Chris Mellor at The Register posted an interesting article a couple of days ago, entitled HP and Violin build Oracle Exadata killer. The slidedeck has been removed from HP’s FTP site, but a bit of Google magic throws up a couple of mirror copies.
It’s an entertaining read (“Do a Proof of Concept! 94% win rate!! We can and do win against Exadata!!”), and a nice illustration of the FUD techniques that companies use in marketing their products against others. Greg Rahn has taken Netezza to task in the past for this, and to be fair at least Netezza had a serious white paper to back up their arguments. HP’s deck (including choice sections such as “How to sell against Exadata”) is IMHO nothing more than a biased set of arguments for salespeople to use to attempt to bullshit customers.
The deck is entirely aimed at OLTP workloads, and lays all its weight on the IOPS you’ll get from lots of Flash memory (the Violin bit).
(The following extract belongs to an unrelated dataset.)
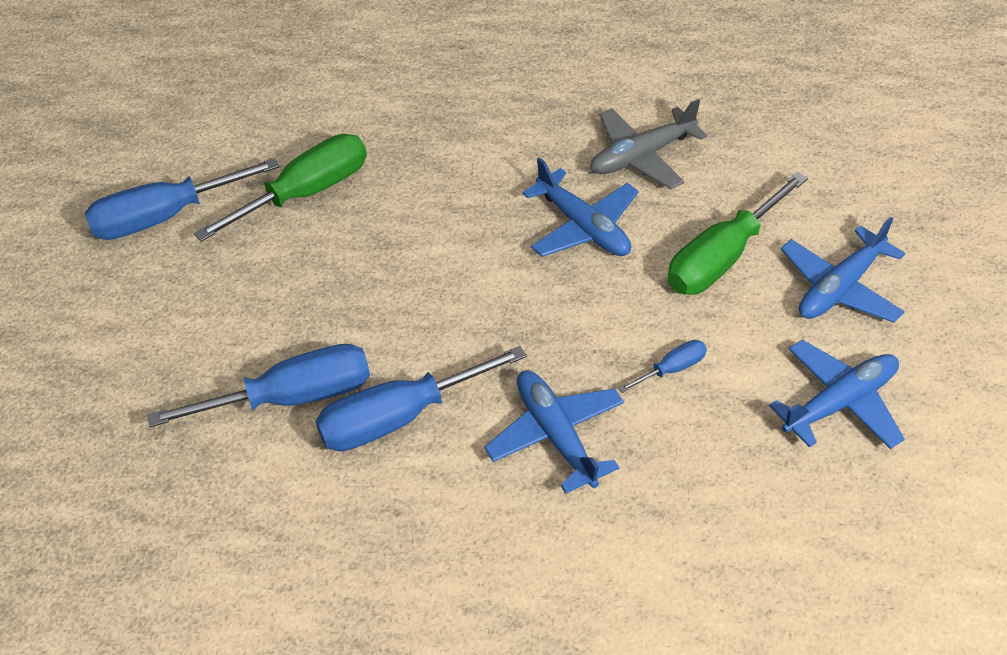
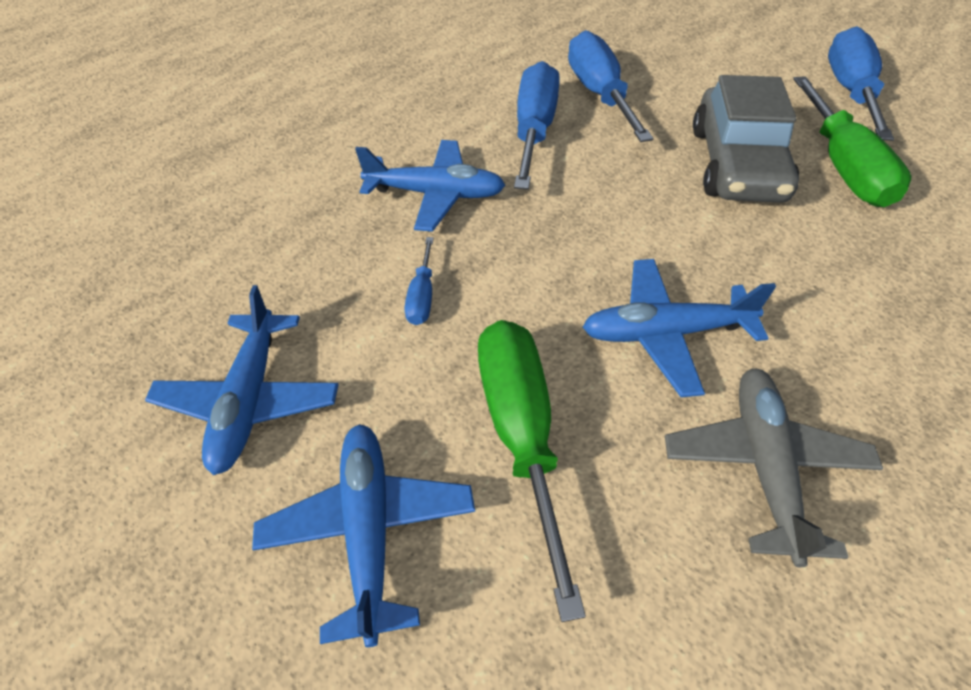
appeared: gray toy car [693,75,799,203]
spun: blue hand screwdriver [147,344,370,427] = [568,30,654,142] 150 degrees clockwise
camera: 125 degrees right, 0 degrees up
As any ful kno, building a Data Warehouse on a system based on IOPS with no reference to throughput (GB/s), it doomed to painful failure. My understanding of Exadata is that it’s in part all about a properly balanced configuration. Unbalance this configuration at your peril, as you’ll start pushing unidentified bottlenecks around your system.
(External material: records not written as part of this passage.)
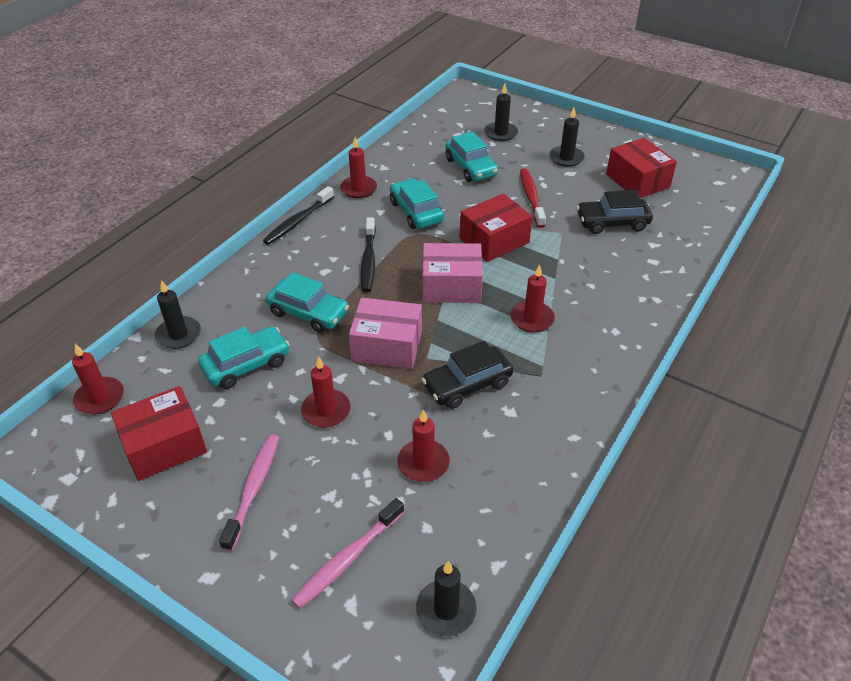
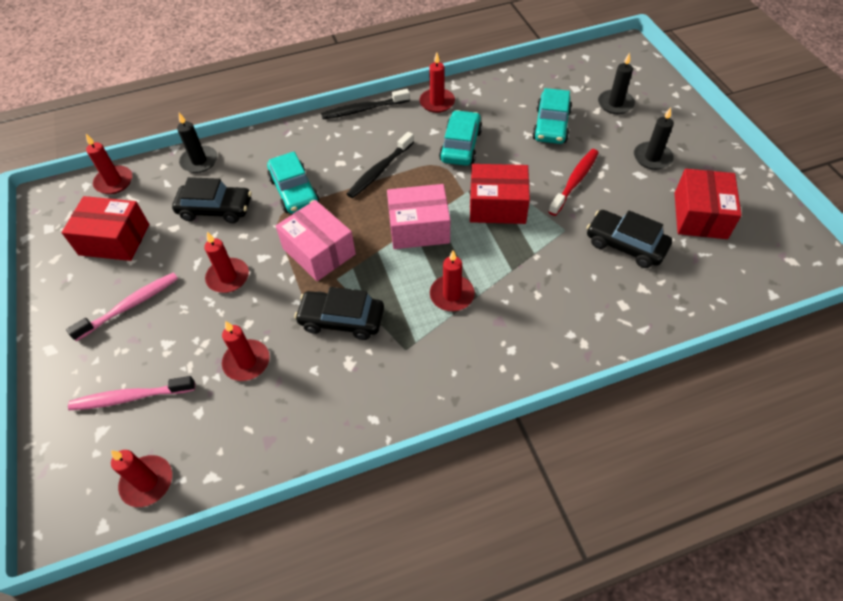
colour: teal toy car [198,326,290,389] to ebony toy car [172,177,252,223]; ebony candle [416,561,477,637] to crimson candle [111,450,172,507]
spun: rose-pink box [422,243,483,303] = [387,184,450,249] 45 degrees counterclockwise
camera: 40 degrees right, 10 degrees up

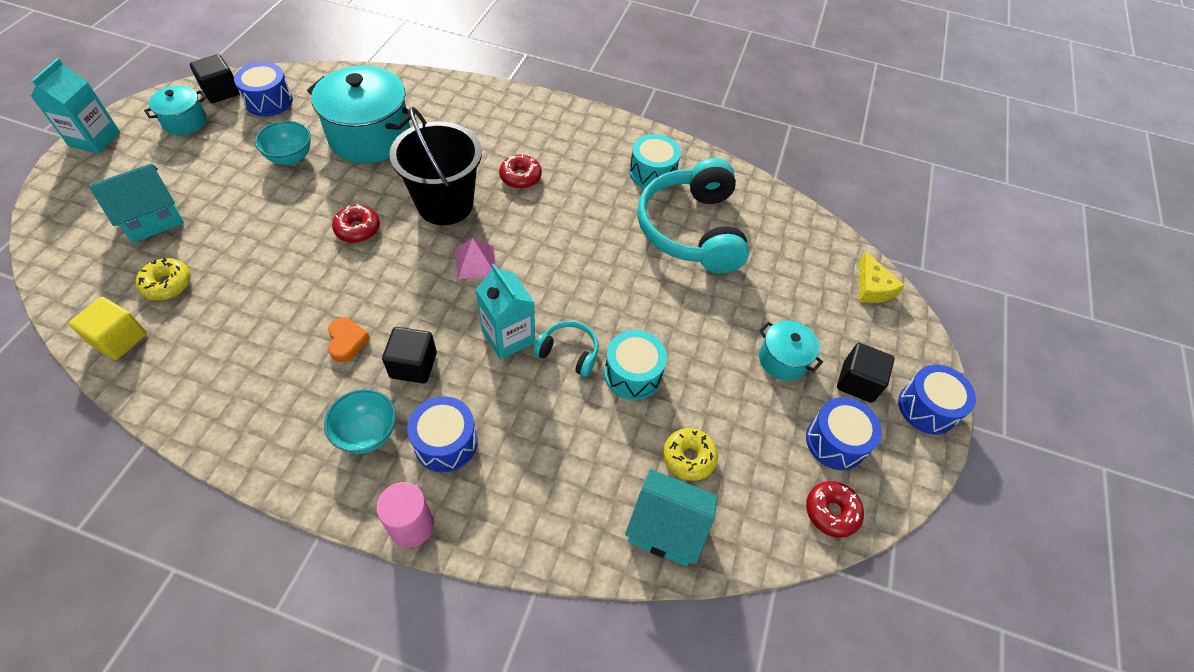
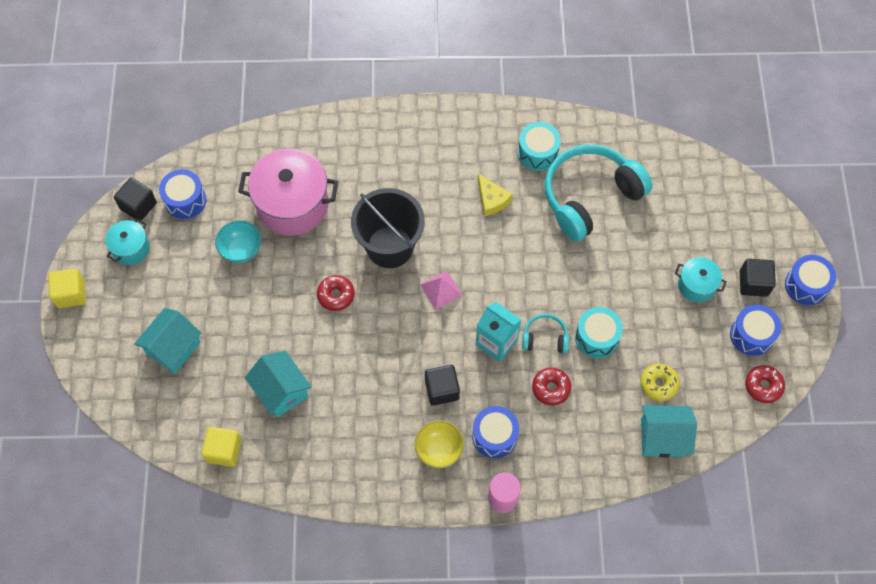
missing: yellow glazed donut [136,258,191,300]; bright orange heart [328,318,370,362]
appeared: teal toy house [245,351,312,418]
relocated: crimson glazed donut [499,155,542,189] to [532,368,571,406]; yellow cheese wedge [859,251,905,303] to [478,174,513,216]
exchanged: teal milk carton [31,58,120,154] to yellow cube [48,269,86,308]
colour: teal stockpot [307,65,415,164] to rose-pink stockpot [238,149,338,236]; teal bowl [324,389,396,454] to yellow bowl [415,420,464,468]
spun: teal over-ear headphones [637,158,749,273] = [545,144,652,242] 75 degrees clockwise
camera: 15 degrees left, 10 degrees up

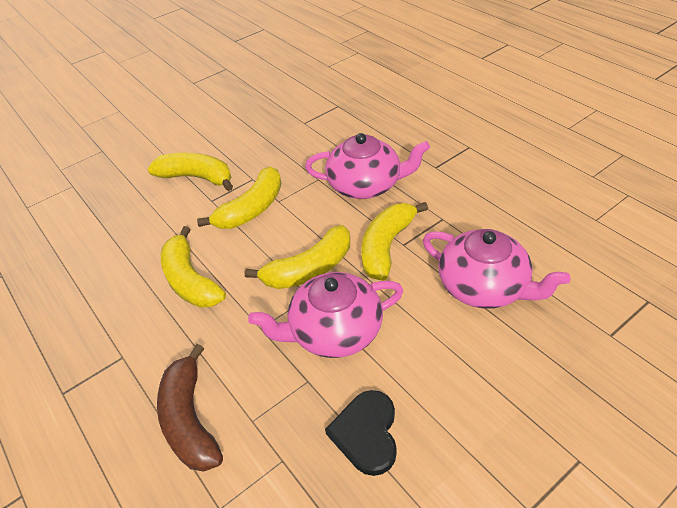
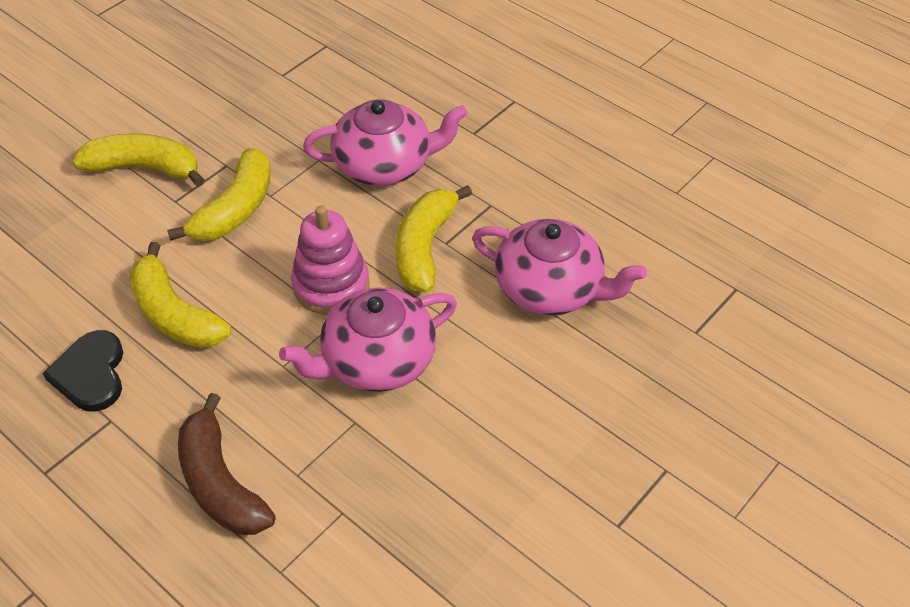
relocated: ebony heart [325,390,397,476] to [43,330,123,412]
exchanged: yellow banana fruit [245,225,350,289] to rose-pink stacking rings [291,205,370,315]
camera: 15 degrees left, 5 degrees up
By my assessment the HPDBS (DL980 + Violin solution) is likely not positioned as an Exadata killer for bandwidth-sensitive DW/BI workloads. It simply doesn’t have enough high-bandwidth storage plumbing.
Ironically for HP, they actually quote Kevin in their slide deck with a selective quotation from his blog article about a TPC-H benchmark result here. The quote is used to imply that Exadata isn’t anything other than just disks thrown together. If you’re going to selectively quote, how about this one in the next paragraph of the same article – “I’m just comparing one Oracle Database 11g result to another Oracle Database 11g resul[...]The benchmark result was outstanding and it was Oracle technology in both the Database and Storage grid[...]” …
Kevin goes on to comment on HPDBS:
On the other hand, a single-rack Exadata only supports a scalable read:write ratio of 40:1 (their data sheet 1,000,000 RIOP : 50,000 WIOPS). Actually, that 50,000 WIOPS is a gross number accounting neither for redundant writes (ASM redundancy) nor the larger sequential writes that a transaction processing system also must concurrently sustain. In other words, mileage varies (downward trend)
Maybe HPDBS is a good solution, maybe it’s not. The deck certainly wasn’t published for public consumption so maybe it’s unfair to judge it on that. But it’s an interesting peek into the murky workings of technical sales. I’d be naïve to think that there isn’t a whole bunch of Oracle decks with similar “how to sell against xxxx” sections.
At the end of the day, solutions need to be judged on hard facts and whole pictures alone. For that reason, I’d take the technical blogs of respected writers any day above a sales pitch. Kevin Closson is a good example of this – working for a competitor he could easily have taken the opportunity to stick the knife in to Exadata, but as a respected technical writer he lets the facts speak for themselves.